California State Parks, Division of Boating and Waterways (DBW) is now accepting applications for fiscal year 2023-24 grant funding from our Public Beach Restoration Program and Shoreline Erosion Control Program.

During our last grant cycle, DBW hosted a one-hour online workshop to discuss these programs and answer questions from potential applicants regarding the programs’ scope, our Online Grant Application (OLGA) system, and other aspects of our grant application process. A recording of this webinar is available here. (Please note some item numbers on the 2023-24 applications differ from the prior version, but the content remains broadly similar.) A separate, more general webinar to assist applicants in registering for and navigating OLGA is available here.

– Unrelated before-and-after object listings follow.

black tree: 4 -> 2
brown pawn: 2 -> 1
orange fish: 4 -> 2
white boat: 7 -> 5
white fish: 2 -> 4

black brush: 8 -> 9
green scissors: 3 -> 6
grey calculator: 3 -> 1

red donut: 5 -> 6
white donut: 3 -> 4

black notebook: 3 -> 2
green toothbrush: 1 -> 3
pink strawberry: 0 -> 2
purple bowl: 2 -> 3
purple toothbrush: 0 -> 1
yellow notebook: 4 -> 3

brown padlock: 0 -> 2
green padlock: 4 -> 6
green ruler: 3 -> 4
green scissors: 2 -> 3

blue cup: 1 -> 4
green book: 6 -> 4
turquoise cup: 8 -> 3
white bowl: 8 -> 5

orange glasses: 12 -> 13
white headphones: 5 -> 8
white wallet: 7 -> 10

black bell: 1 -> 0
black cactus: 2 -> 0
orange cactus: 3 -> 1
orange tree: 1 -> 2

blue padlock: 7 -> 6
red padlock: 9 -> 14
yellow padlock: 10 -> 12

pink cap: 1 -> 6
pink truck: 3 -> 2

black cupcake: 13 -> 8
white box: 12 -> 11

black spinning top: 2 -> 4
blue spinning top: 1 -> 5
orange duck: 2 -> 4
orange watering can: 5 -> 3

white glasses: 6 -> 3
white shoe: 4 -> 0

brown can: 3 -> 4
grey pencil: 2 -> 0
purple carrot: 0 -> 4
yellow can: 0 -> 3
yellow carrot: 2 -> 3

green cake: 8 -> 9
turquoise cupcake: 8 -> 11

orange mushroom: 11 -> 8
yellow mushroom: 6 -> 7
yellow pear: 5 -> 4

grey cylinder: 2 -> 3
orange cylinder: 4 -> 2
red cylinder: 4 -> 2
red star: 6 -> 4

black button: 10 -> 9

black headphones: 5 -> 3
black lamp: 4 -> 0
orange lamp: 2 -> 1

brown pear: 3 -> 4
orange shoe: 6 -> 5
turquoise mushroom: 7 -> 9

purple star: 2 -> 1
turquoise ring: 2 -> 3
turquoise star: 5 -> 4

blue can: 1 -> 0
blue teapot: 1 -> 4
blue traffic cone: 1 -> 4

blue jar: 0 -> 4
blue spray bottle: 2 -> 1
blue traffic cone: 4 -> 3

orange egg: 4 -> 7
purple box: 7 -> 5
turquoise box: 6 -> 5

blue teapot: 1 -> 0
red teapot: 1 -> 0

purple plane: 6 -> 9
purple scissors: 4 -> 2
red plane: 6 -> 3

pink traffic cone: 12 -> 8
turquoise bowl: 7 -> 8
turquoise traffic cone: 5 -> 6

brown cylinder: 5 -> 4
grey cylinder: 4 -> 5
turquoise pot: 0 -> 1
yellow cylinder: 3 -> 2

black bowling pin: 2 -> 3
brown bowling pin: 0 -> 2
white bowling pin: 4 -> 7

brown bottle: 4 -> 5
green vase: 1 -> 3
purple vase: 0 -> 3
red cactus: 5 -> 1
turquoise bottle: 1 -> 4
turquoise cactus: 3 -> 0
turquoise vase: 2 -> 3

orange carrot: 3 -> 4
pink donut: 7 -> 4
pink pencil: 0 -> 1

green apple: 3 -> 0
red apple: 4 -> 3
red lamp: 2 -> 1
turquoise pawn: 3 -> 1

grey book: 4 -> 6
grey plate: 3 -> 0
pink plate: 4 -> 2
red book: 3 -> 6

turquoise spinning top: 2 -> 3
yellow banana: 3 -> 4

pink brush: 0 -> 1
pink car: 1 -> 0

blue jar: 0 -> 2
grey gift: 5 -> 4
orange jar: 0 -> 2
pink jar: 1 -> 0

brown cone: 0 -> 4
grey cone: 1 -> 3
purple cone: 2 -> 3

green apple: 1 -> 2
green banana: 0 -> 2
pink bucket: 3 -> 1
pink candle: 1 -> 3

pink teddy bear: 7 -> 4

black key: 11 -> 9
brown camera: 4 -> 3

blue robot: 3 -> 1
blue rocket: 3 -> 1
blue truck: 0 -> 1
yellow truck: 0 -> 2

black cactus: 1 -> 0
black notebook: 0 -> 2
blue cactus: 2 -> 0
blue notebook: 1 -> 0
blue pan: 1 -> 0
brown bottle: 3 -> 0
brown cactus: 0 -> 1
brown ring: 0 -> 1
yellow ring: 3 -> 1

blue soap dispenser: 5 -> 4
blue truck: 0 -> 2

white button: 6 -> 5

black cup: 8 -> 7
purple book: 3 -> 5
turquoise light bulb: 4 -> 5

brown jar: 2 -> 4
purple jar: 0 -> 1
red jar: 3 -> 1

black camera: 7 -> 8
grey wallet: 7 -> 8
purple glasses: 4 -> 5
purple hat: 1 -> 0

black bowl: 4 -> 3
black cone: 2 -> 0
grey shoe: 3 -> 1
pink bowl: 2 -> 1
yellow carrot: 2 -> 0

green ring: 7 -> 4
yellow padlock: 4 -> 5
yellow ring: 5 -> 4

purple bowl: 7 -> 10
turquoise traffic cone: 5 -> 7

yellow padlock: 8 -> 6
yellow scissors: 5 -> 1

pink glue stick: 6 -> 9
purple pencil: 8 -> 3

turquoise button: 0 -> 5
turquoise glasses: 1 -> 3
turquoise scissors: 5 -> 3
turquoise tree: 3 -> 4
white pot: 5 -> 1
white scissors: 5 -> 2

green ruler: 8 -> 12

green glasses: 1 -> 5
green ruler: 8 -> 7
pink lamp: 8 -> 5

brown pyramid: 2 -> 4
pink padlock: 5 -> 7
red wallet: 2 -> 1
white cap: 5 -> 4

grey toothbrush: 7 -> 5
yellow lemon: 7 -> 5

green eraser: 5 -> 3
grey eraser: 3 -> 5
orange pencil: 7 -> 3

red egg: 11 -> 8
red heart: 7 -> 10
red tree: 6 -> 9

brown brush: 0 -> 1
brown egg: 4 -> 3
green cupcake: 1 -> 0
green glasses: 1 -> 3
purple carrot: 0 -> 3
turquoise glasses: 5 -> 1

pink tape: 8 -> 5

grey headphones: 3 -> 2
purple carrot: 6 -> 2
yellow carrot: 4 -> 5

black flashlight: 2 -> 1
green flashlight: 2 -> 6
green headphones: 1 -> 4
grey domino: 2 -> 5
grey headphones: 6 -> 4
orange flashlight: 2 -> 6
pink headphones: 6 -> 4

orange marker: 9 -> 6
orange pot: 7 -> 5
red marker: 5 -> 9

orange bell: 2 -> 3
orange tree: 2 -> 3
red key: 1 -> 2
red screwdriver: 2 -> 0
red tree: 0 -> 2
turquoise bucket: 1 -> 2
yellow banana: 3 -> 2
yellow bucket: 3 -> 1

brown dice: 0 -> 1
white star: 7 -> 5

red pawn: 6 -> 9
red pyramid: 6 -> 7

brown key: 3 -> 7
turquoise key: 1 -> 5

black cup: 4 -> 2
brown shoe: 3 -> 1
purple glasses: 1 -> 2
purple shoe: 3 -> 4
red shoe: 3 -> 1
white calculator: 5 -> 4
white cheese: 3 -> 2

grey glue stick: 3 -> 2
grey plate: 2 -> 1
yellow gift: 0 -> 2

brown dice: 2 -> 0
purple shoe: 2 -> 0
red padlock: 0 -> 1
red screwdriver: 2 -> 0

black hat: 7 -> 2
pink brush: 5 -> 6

The general objectives of these programs are to preserve and protect human health and safety along the California shoreline, minimize the economic losses caused by beach erosion, and maintain urgently needed recreational beach areas. This can be achieved by:

  • Cosponsoring the construction of beach erosion control projects with local and federal agencies,
  • Improving present knowledge of oceanic forces, beach erosion and shoreline conditions, and
  • Using this knowledge to prevent future erosion.

California's coast, one of our most precious resources, is a naturally eroding shoreline. It is both economically and socially important to minimize the loss of the State's beaches and to preserve its coastal resources. When erosion threatens to damage valuable public infrastructure, or there is not enough beach width to accommodate the recreational needs of the local population and the State's many visitors, beach erosion control projects at carefully selected places can slow the erosion.

Much of the natural sand that replenishes the beaches has been prevented from reaching the coastline by increasing urban development and flood control projects, especially in southern California. On the other hand, hundreds of millions of cubic yards of sand have been supplied to the shoreline over the past 50 years, mainly in southern California, as a byproduct of coastal projects such as harbors, sewer plants and power plants. This vast quantity of sand has widened many beaches well beyond their natural size. The beaches from Santa Monica south to Palos Verdes in the Los Angeles area, and those from Coronado to Silver Strand near San Diego, provide excellent examples of beaches widened by nourishment.

California Shoreline Erosion Control &
Public Beach Restoration Grants

Application Deadline

The application deadline for Fiscal Year 2023-24 funding is 12:00 pm December 15, 2021.

Grant Application Procedure

DBW administers two coastal protection programs: The Shoreline Erosion Control Program and the Public Beach Restoration Program. Government agencies are eligible to apply for local assistance grants through these programs.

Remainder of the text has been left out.